I went through an interesting process while arranging this one. I wanted it to be unique, but I mostly wanted it to have meaning to both me and my son, who picked this song. I went through A LOT of different ways to approach it but nothing felt exactly right. I had settled on doing a “It’s a Small World” version of it where each verse was a different style from around the world. But it ultimately felt cheesy.
A little background info: I served my mission in Belém, Brazil (yes, I know it’s really spelled with an ‘s’ but this blog is in English and spellcheck is annoying me – so we’ll stick with the ‘z’) and a member there first taught me how to play the Brazilian style Bossa Nova. He helped me to arranged a version of Master the Tempest is Raging (I think he mostly arranged it) but it was fun playing with the odd rhythms and chord structures of Bossa Nova.

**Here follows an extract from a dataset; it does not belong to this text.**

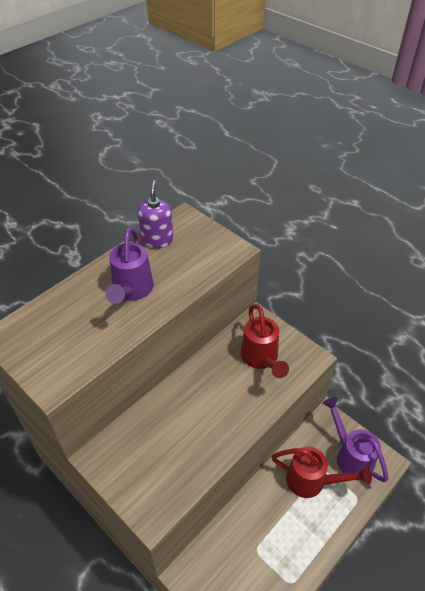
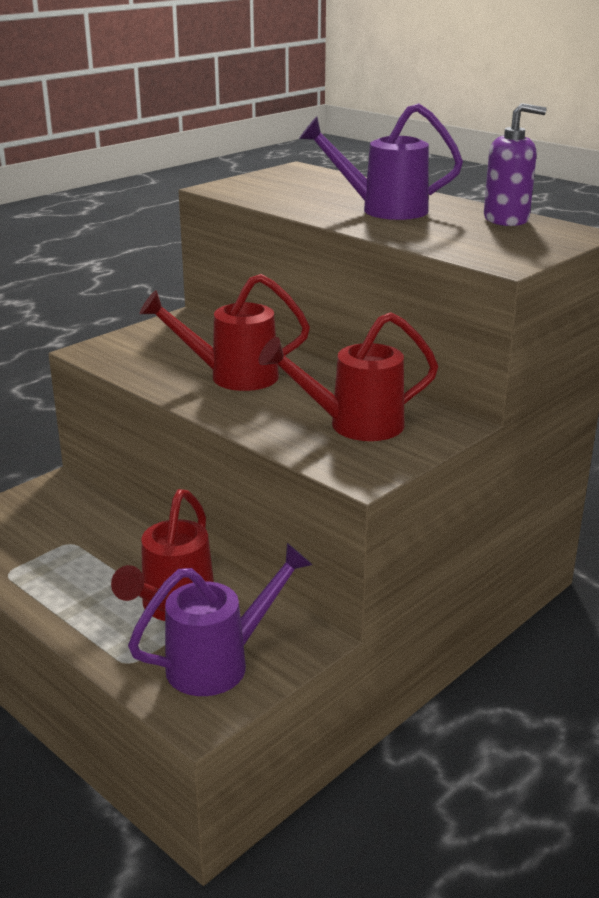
camera: 90 degrees right, 20 degrees down
(200, 419) = (231, 377): none -> red watering can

So after I had decided on the multi-style arrangement, I was talking about it with my good friend Dan (who served in Rio de Janeiro) and he suggested I just stick with Bossa Nova. It was then that it clicked and almost the entire arrangement came instantly. I knew immediately the kind of progression I wanted to do and that I should add a verse of I’ll Go Where You Want Me to Go. (Adding another hymn in there was a must. I Hope They Call Me on a Mission is too short on it’s own.) So a big thanks to Dan for his suggestion.

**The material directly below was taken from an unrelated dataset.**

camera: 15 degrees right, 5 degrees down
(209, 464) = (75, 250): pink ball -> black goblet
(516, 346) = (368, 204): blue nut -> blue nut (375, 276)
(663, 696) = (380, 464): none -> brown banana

Until…………… I realized I’d have to sing it.
Bossa Nova is unique because of it’s rhythms and use of colorful chords. It works well for melodies that are arranged in the Bossa Nova style. But I didn’t want to change the melody of this song, just the chords underneath it to give it more color. The problem is that most of the time in this song, those notes were a half step away from each other. And the guitar isn’t a piano. To play them both would mean doing it on different strings with a huge stretch on the fingering. It ultimately was too much for me.
The only way to play them both was to play one and sing the other. Ugh.

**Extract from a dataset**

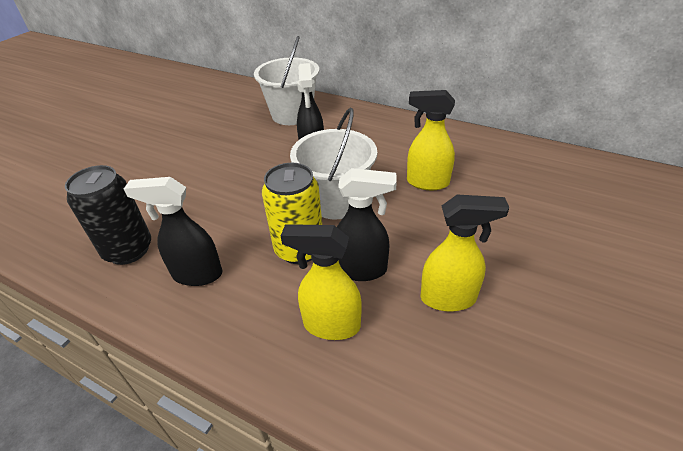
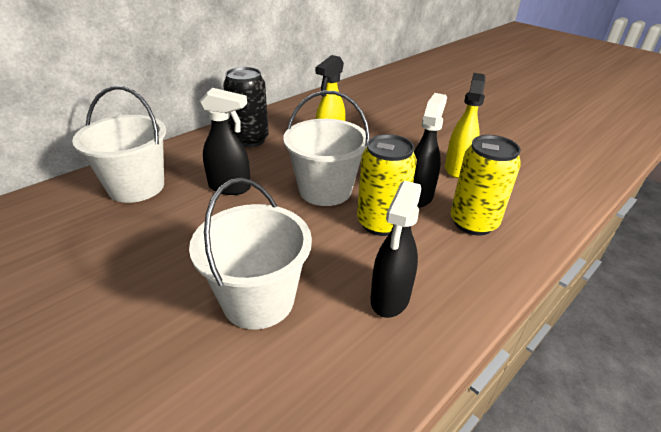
camera: 75 degrees left, 5 degrees down
(128, 250) = (319, 365): black can -> black can (250, 140)
(185, 205) = (258, 300): none -> white bucket
(330, 325) = (473, 223): yellow spray bottle -> yellow can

This will most likely be the only arrangement that I sing on. There are already tons of versions of the hymns done by people singing and playing the guitar. I want the arrangements for Mormon Guitar to be unique, while not inappropriate or weird. My hope is to bring out new meanings for each of the hymns.
I feel like I accomplished that with this one, which is a new feeling. I always think there is more that I could do. But for this one, I can’t help but be transported back to Brazil and being surrounded by some of the most kind-hearted and warm people I’ve ever met. So for me, that means it’s perfect.